MVC has noted the Constitutional Court judgment with a measure of disappointment but remains resolute in its campaign to fight secrecy. Although the majority dismissed the application it provided a clear route forward.
All along it has been our contention that the Constitutional right of access to information and the right to vote place a duty on political parties to reveal their sources of funding. In addition, we argued that Parliament has a constitutional obligation to enact specific legislation to mandate this disclosure, in addition to the wide general provisions of the Promotion of Access to Information Act (PAIA).’, said Judith February, MVC’s campaign coordinator.
Parliament, in turn, argued that PAIA adequately and exhaustively covers the constitutional right of access to information. Therefore, disclosure of the private funding of political parties may be requested through this existing legislation. Further, Parliament contended that it has enacted several pieces of legislation that promote accountable and transparent governance. It therefore does not have an obligation to enact the specific legislation.

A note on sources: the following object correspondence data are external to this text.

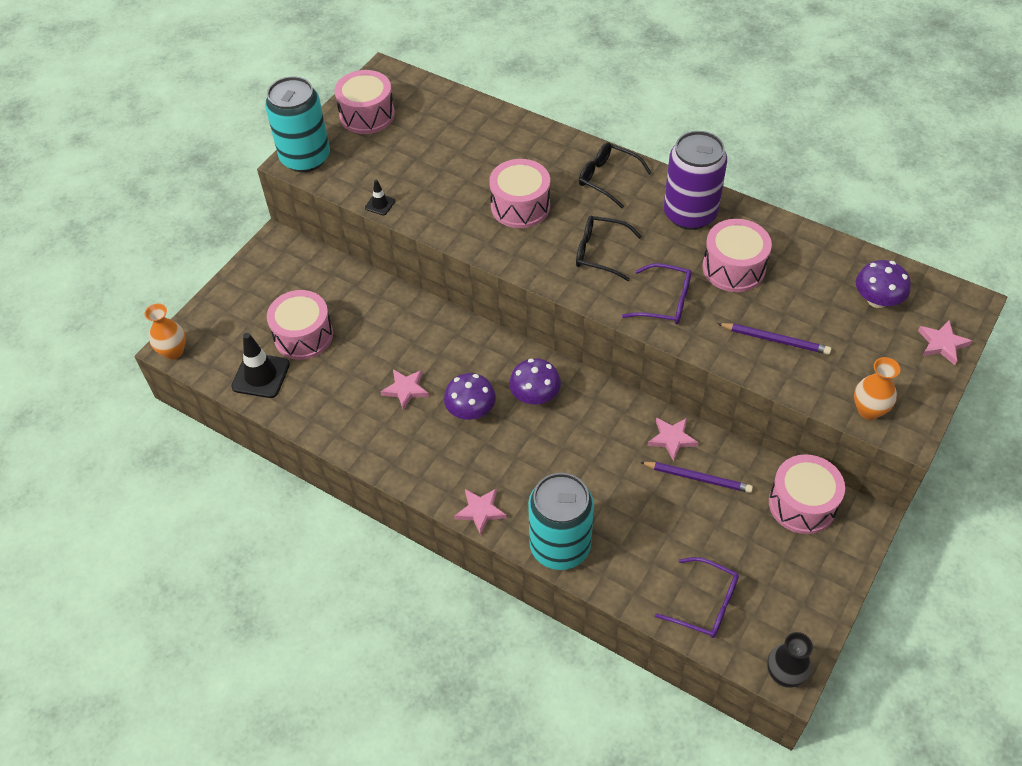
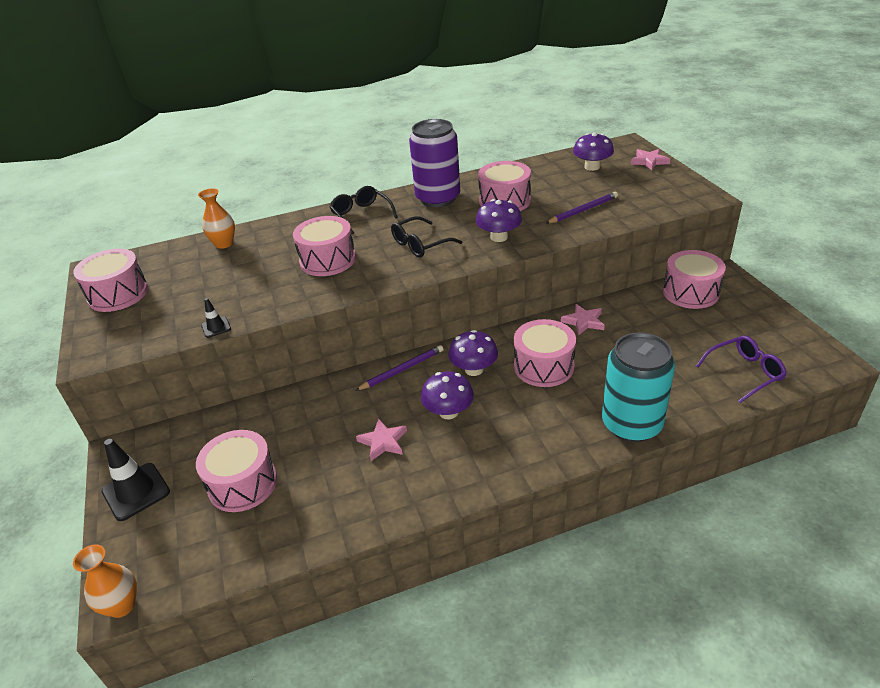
camera: 50 degrees left, 15 degrees down
(261, 375) = (245, 541): black traffic cone -> black traffic cone (136, 492)
(305, 158) = (98, 348): turquoise can -> none
(480, 511) = (555, 455): pink star -> none
(581, 443) = (543, 366): none -> pink drum
(608, 179) = (361, 215): black glasses -> black glasses turned 75 degrees clockwise
(664, 302) = (499, 237): purple glasses -> purple mushroom
(697, 478) = (629, 326): purple pencil -> purple pencil (402, 370)
(784, 675) = (833, 364): black vase -> none
(868, 410) = (676, 202): orange vase -> orange vase (224, 244)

Today, the Constitution Court dismissed MVC’s application and ordered that MVC ought to have challenged the Constitutionality of PAIA given that it suggested there may be challenges in the manner in which PAIA is implemented. The minority judgment of Cameron J (supported by Moseneke DCJ, Froneman J and Jappie J) held that PAIA was not the only legislative vehicle for the right of access to information to be realised and that for the the right to vote and the right of access to information to be fully realised, citizens needed disclosure of political party donations. Parliament had therefore failed to fulfill its Constitutional obligations.
MVC calls on all political parties to not delay dealing with this matter and work together with all citizens and pass the appropriate legislation.